17. Soldering of SMD packages
This text provides a very brief insight into a complex technology. A more in-depth account
of soldering ICs can be found in Application Note AN10365 “Surface mount reflow
soldering description”.
17.1 Introduction to soldering
Soldering is one of the most common methods through which packages are attached to
Printed Circuit Boards (PCBs), to form electrical circuits. The soldered joint provides both
the mechanical and the electrical connection. There is no single soldering method that is
ideal for all IC packages. Wave soldering is often preferred when through-hole and
Surface Mount Devices (SMDs) are mixed on one printed wiring board; however, it is not
suitable for fine pitch SMDs. Reflow soldering is ideal for the small pitches and high
densities that come with increased miniaturization.

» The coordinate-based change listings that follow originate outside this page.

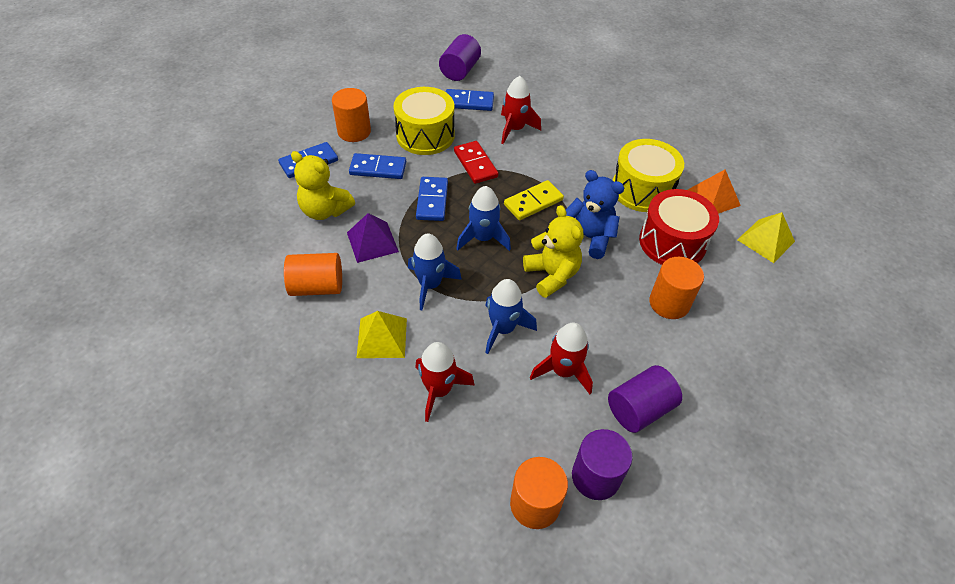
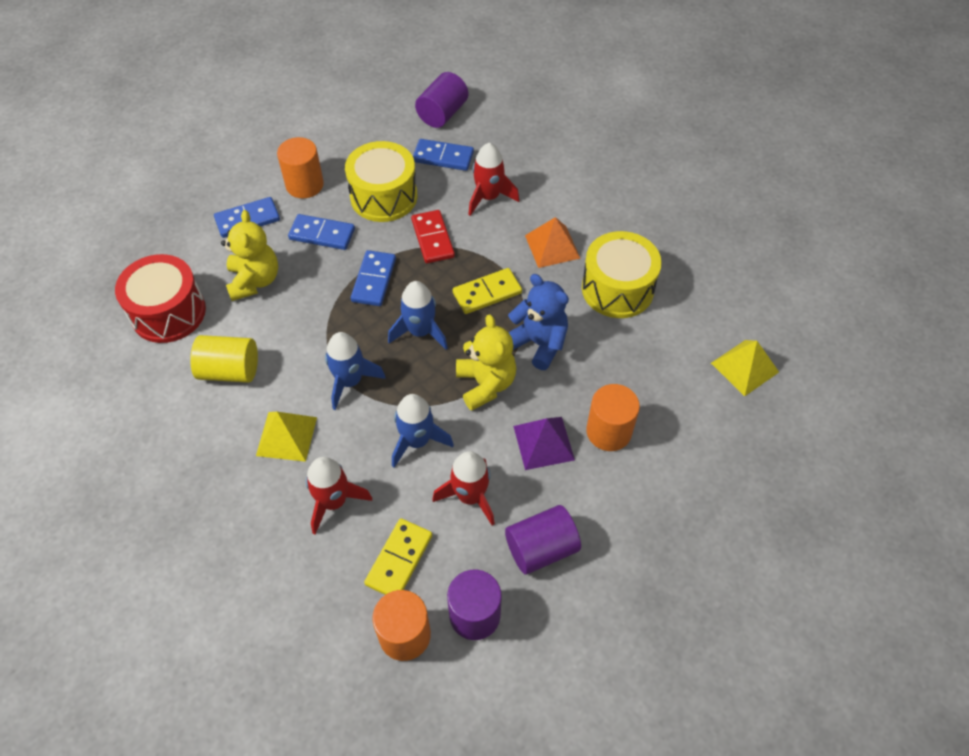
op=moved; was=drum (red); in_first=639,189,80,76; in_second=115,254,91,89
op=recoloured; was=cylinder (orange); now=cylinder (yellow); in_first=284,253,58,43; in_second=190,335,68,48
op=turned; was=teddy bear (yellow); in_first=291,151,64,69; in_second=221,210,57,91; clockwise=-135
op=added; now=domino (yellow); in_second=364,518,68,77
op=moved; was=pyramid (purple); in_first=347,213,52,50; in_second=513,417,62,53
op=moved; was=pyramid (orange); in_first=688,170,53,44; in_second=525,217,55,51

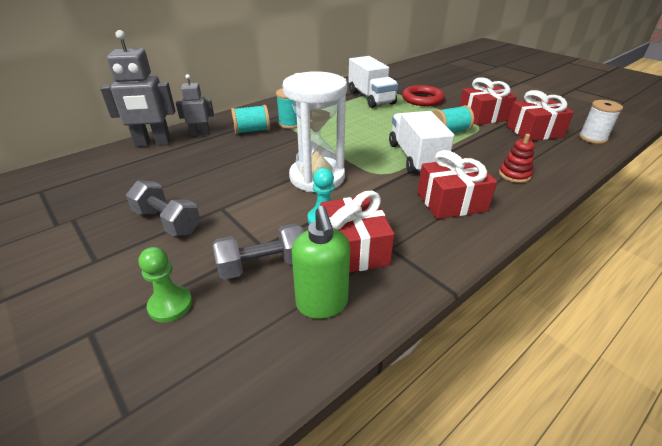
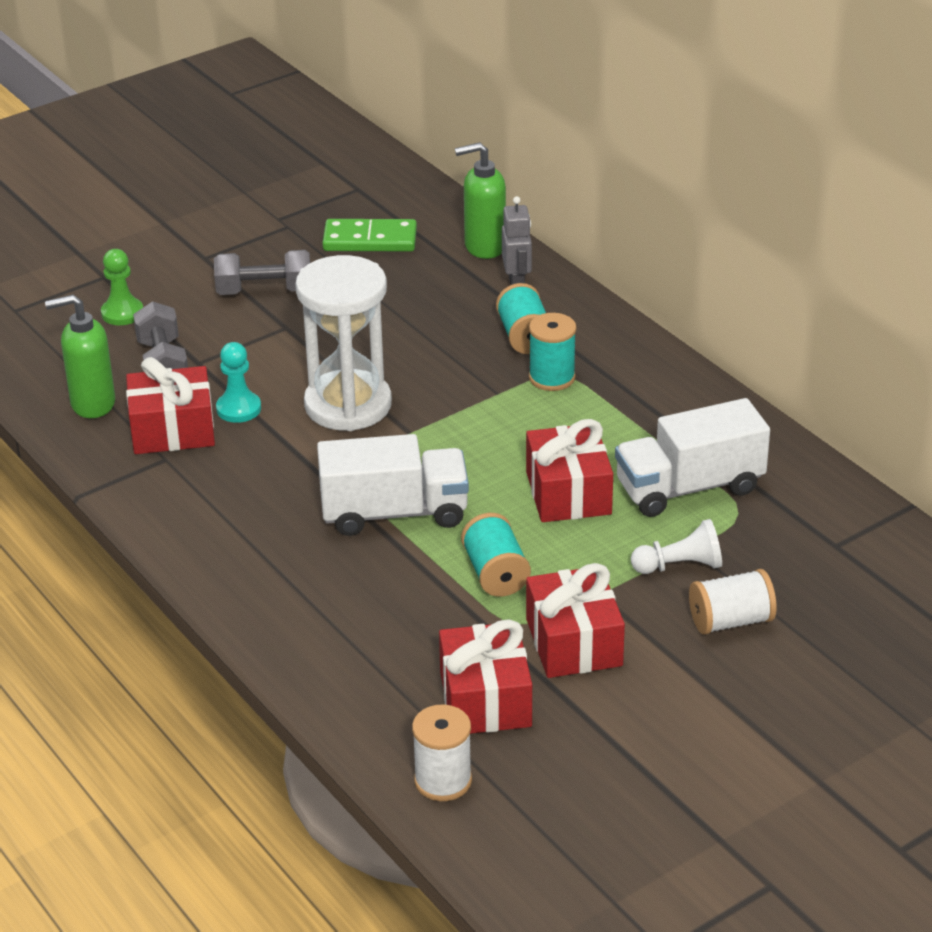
op=turned; was=dumbbell (grey); in_first=126,180,74,56; in_second=214,250,96,45; clockwise=45
op=added; now=domino (green); in_second=322,219,95,33
op=replaced; was=robot (grey); now=soap dispenser (green); in_first=100,30,75,117; in_second=455,142,51,117
op=moved; was=gift (red); in_first=417,150,80,69; in_second=526,419,87,103
op=replaced; was=ring (red); now=pawn (white); in_first=402,85,43,21; in_second=631,519,91,55
op=added; now=spool (white); in_second=689,569,88,66
op=removed; was=stacking toy (red); in_first=499,134,36,49

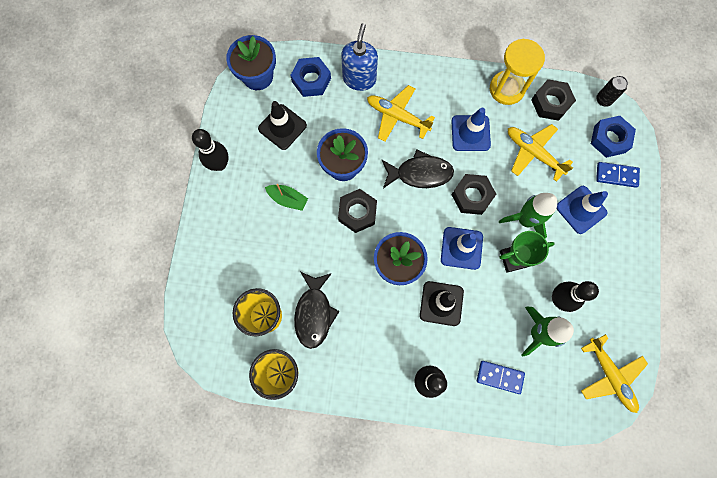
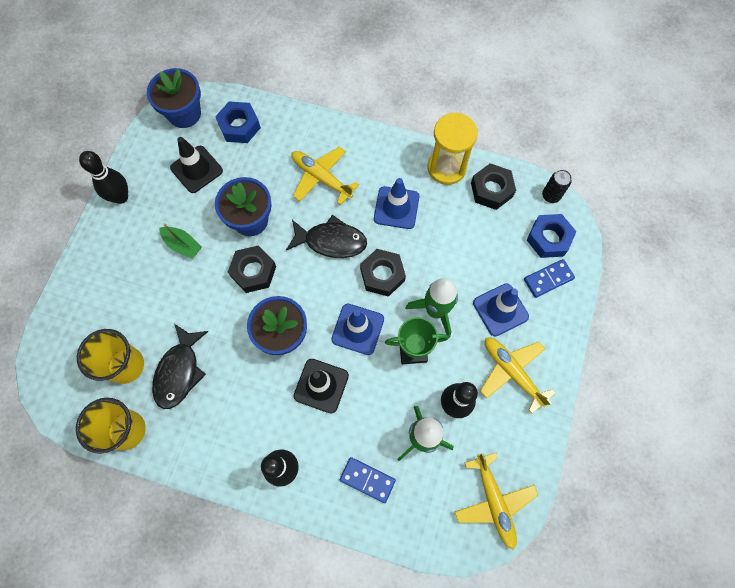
op=moved; was=plane (yellow); in_first=508,124,65,58; in_second=480,337,76,77
op=turned; was=domino (blue); in_first=596,162,44,26; in_second=524,259,51,39; clockwise=-45
op=removed; was=soap dispenser (blue); in_first=341,23,37,68

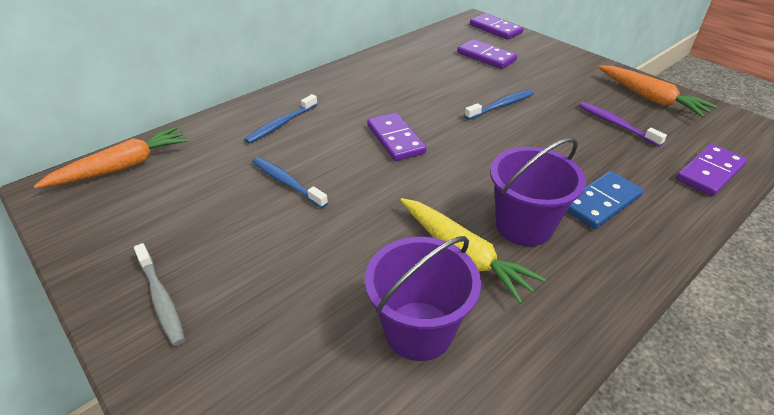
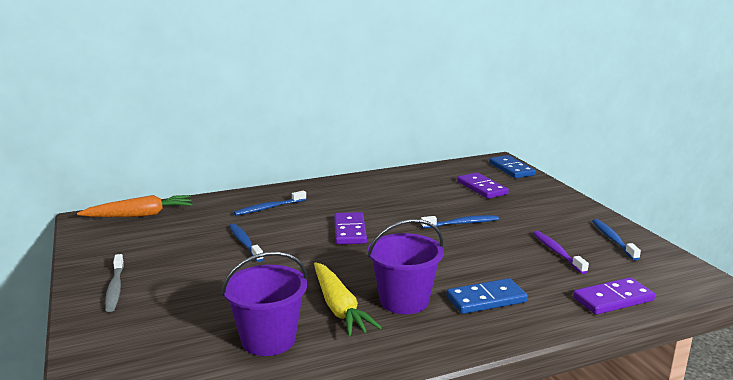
op=recoloured; was=domino (purple); now=domino (blue); in_first=470,13,54,27; in_second=489,155,47,23
op=replaced; was=carrot (orange); now=toothbrush (blue); in_first=598,65,119,52; in_second=592,219,49,42

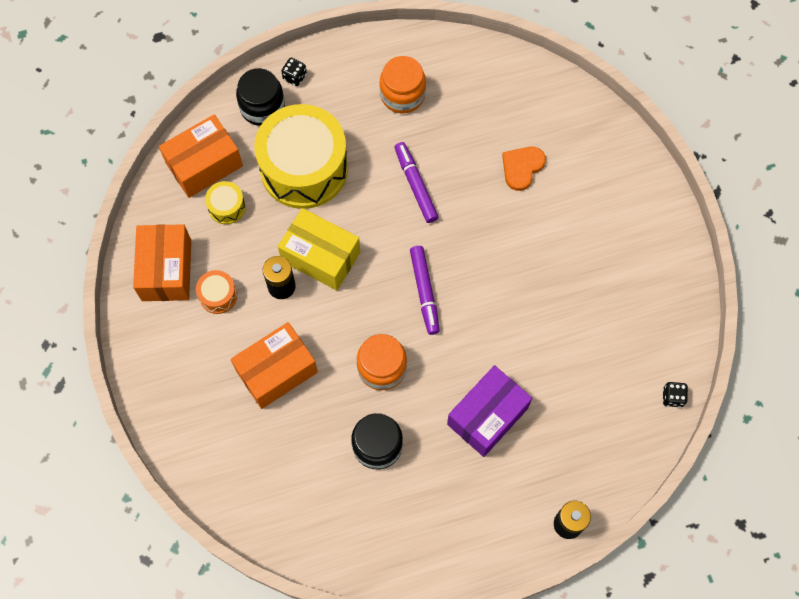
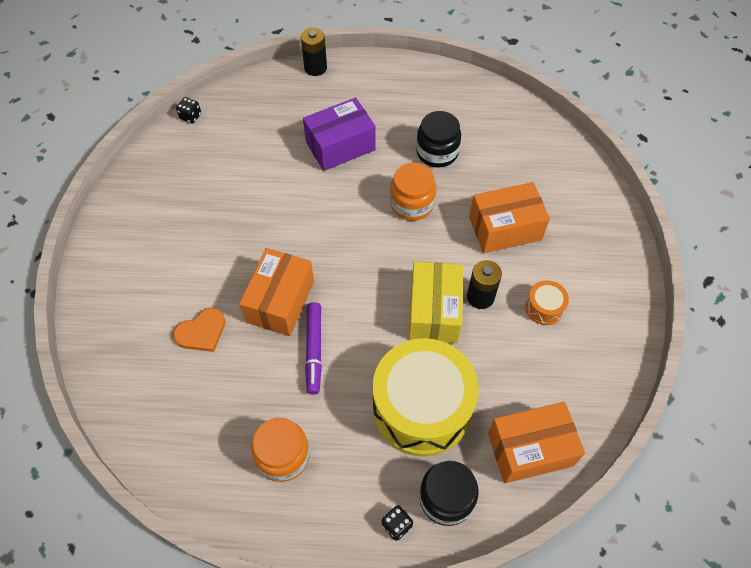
op=moved; was=box (orange); in_first=133,224,58,77; in_second=239,248,75,88
op=turned; was=box (yellow); in_first=278,208,82,82; in_second=409,262,54,81; clockwise=45
op=removed; was=drum (yellow); in_first=205,181,40,43
op=removed; was=marker (purple); in_first=410,246,30,89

17.2 Wave and reflow soldering
Wave soldering is a joining technology in which the joints are made by solder coming from
a standing wave of liquid solder. The wave soldering process is suitable for the following:
• Through-hole components
• Leaded or leadless SMDs, which are glued to the surface of the printed circuit board
Not all SMDs can be wave soldered. Packages with solder balls, and some leadless
packages which have solder lands underneath the body, cannot be wave soldered. Also,
leaded SMDs with leads having a pitch smaller than ~0.6 mm cannot be wave soldered,
due to an increased probability of bridging.
The reflow soldering process involves applying solder paste to a board, followed by
component placement and exposure to a temperature profile. Leaded packages,
packages with solder balls, and leadless packages are all reflow solderable.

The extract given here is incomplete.